JOURNAL ARTICLE

Effect of insurance parity on substance abuse treatment

Vanessa Azzone, Richard G Frank, Sharon-Lise T Normand, M Audrey Burnam
Psychiatric Services: a Journal of the American Psychiatric Association 2011, 62 (2): 129-34
21285090

OBJECTIVE: This study examined the impact of insurance parity on the use, cost, and quality of substance abuse treatment.

METHODS: The authors compared substance abuse treatment spending and utilization from 1999 to 2002 for continuously enrolled beneficiaries covered by Federal Employees Health Benefit (FEHB) plans, which require parity coverage of mental health and substance use disorders, with spending and utilization among beneficiaries in a matched set of health plans without parity coverage. Logistic regression models estimated the probability of any substance abuse service use. Conditional on use, linear models estimated total and out-of-pocket spending. Logistic regression models for three quality indicators for substance abuse treatment were also estimated: identification of adult enrollees with a new substance abuse diagnosis, treatment initiation, and treatment engagement. Difference-in-difference estimates were computed as (postparity - preparity) differences in outcomes in plans without parity subtracted from those in FEHB plans.
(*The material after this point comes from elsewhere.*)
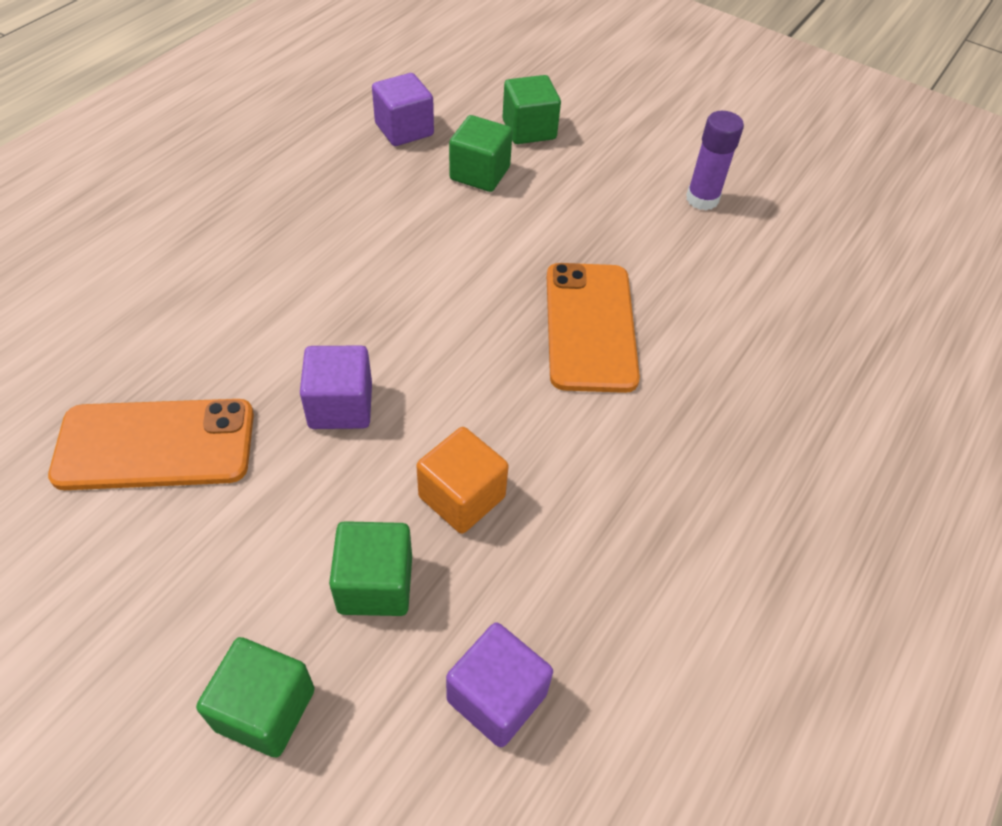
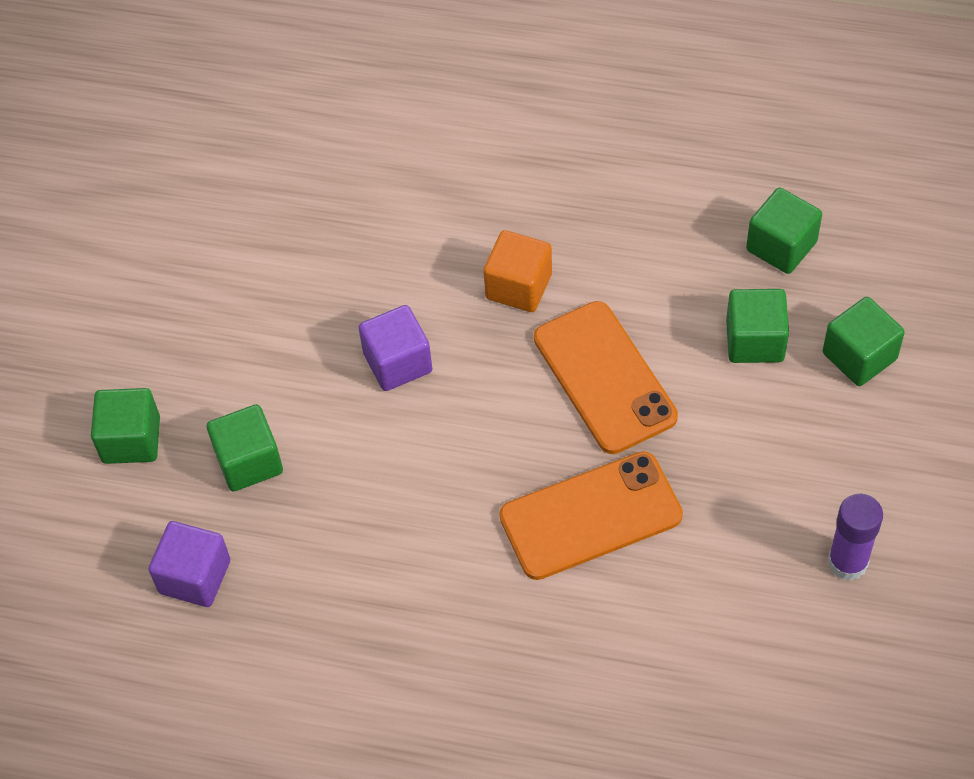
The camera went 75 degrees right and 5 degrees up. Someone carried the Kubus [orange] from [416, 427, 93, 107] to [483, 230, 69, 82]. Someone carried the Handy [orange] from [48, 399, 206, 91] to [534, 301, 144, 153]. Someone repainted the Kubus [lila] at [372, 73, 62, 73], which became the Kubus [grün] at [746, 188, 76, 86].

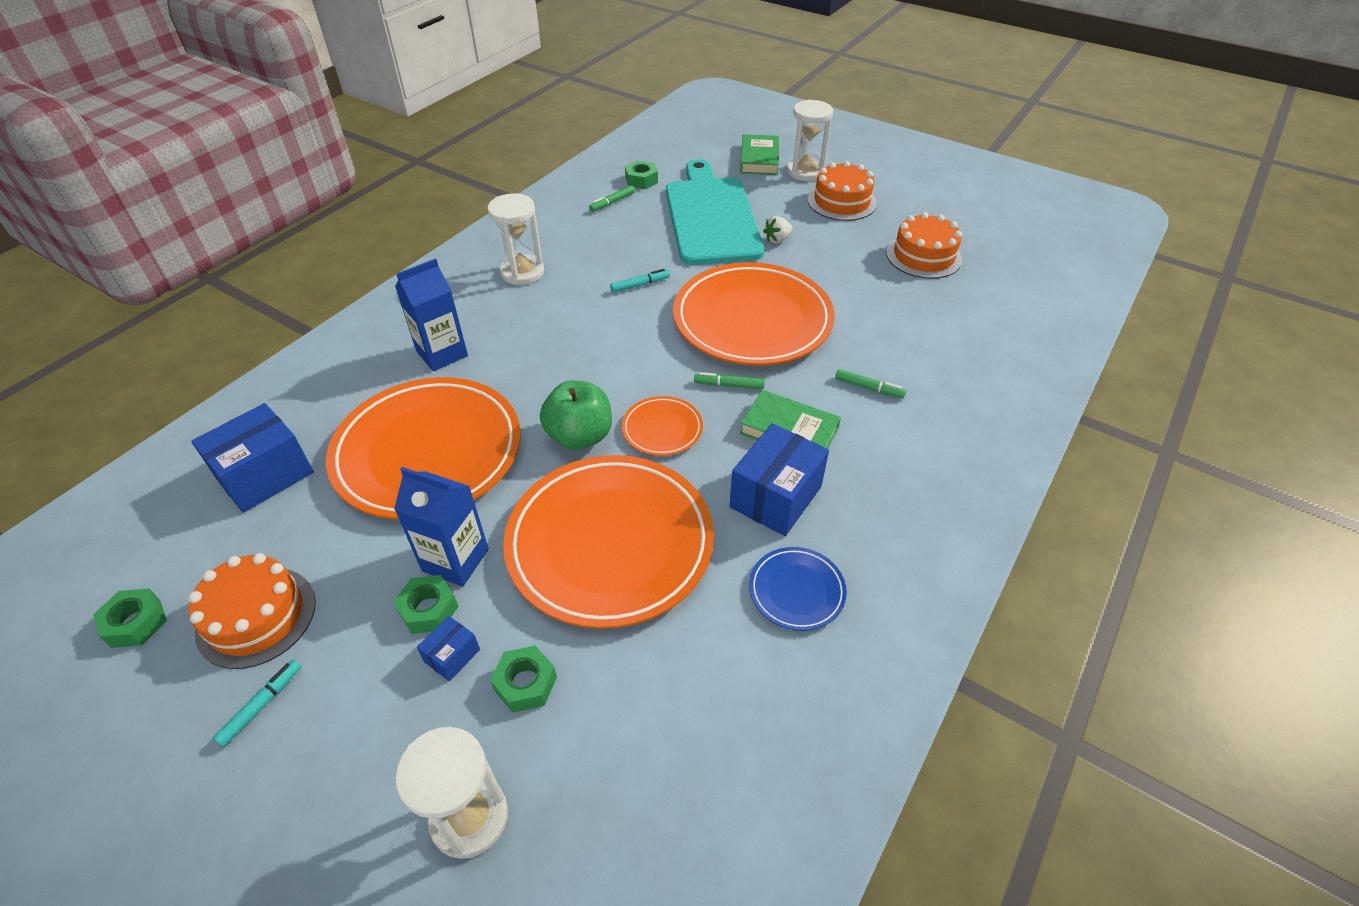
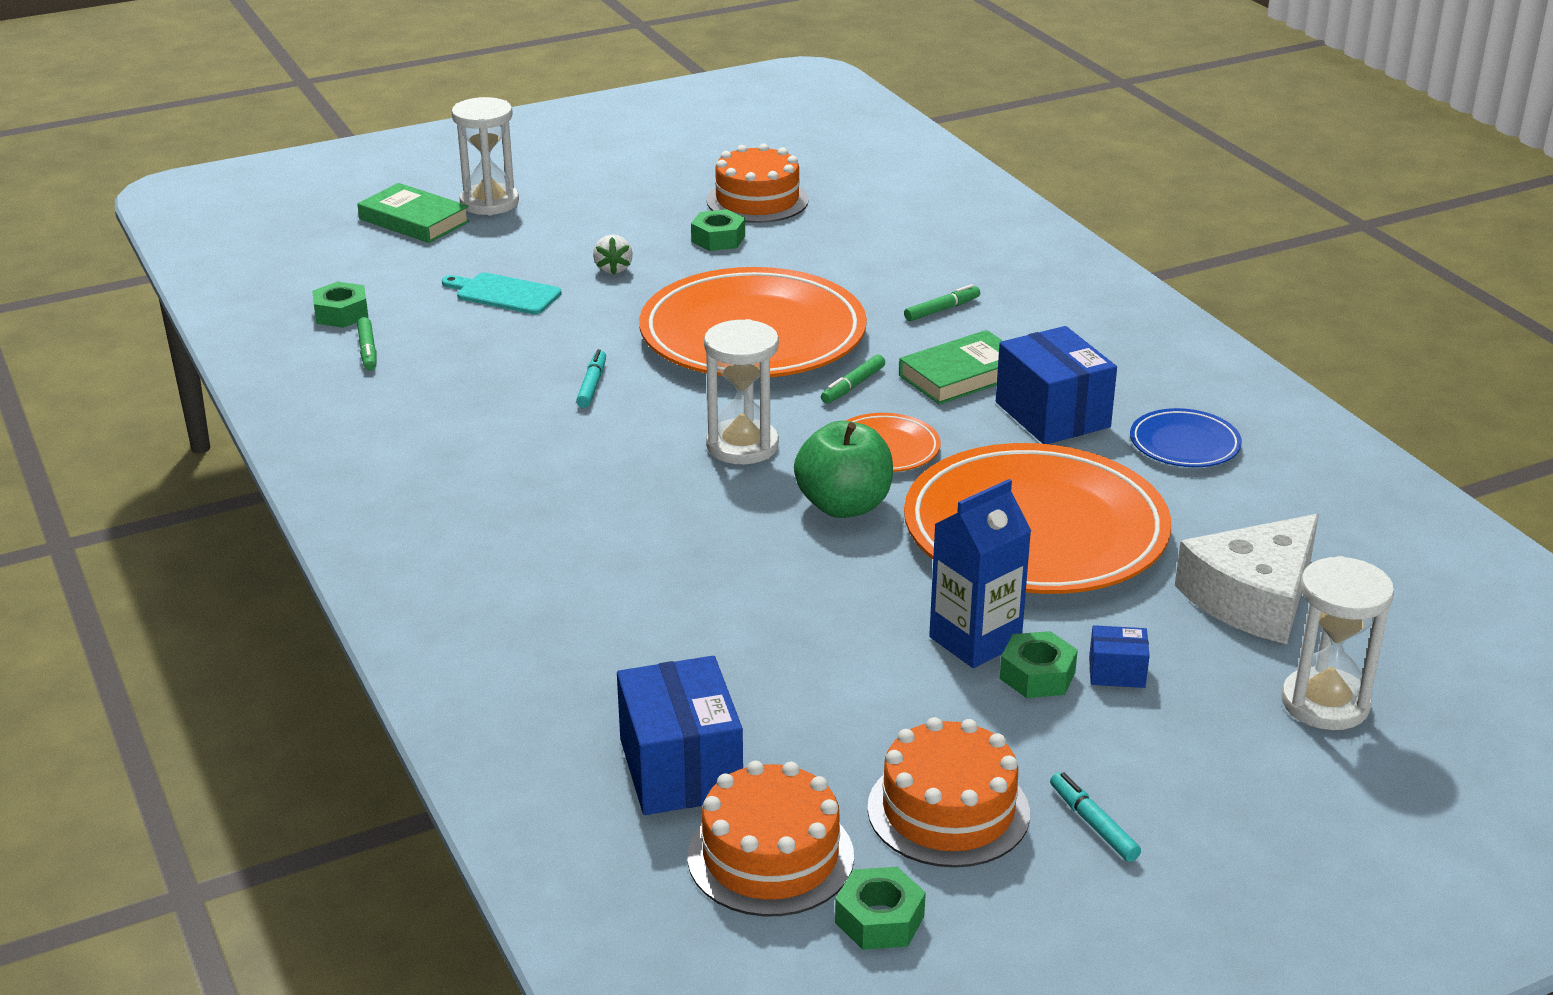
The camera went 60 degrees left and 15 degrees down. Someone scaled the Schneidebrett [türkis] at [666, 159, 98, 106] by 0.42. Someone carried the Kuchen [orange] from [808, 161, 69, 60] to [688, 761, 166, 155]. Someone carried the Sechskantmutter [grün] from [490, 646, 67, 67] to [691, 209, 54, 42]. Someone carried the Sanduhr [weiß] from [488, 193, 56, 92] to [704, 319, 75, 145]. Someone rotated the Schachtel [blau] at [417, 616, 63, 65] by 60 degrees counterclockwise. Someone put down the Käse [weiß] at [1175, 514, 144, 130]. Someone took away the Teller [orange] at [326, 377, 195, 142]. Someone took away the Getränkekarton [blau] at [395, 258, 73, 113].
RESULTS: There were no significant differences between FEHB and non-FEHB plans in rates of change in average utilization of substance abuse services. Conditional on service utilization, the rate of substance abuse treatment out-of-pocket spending declined significantly in the FEHB plans compared with the non-FEHB plans (mean difference=-$101.09, 95% confidence interval [CI]=-$198.06 to -$4.12), whereas changes in total plan spending per user did not differ significantly. With parity, more patients had new diagnoses of a substance use disorder (difference-in-difference risk=.10%, CI=.02% to .19%). No statistically significant differences were found for rates of initiation and engagement in substance abuse treatment.

CONCLUSIONS: Findings suggest that for continuously enrolled populations, providing parity of substance abuse treatment coverage improved insurance protection but had little impact on utilization, costs for plans, or quality of care.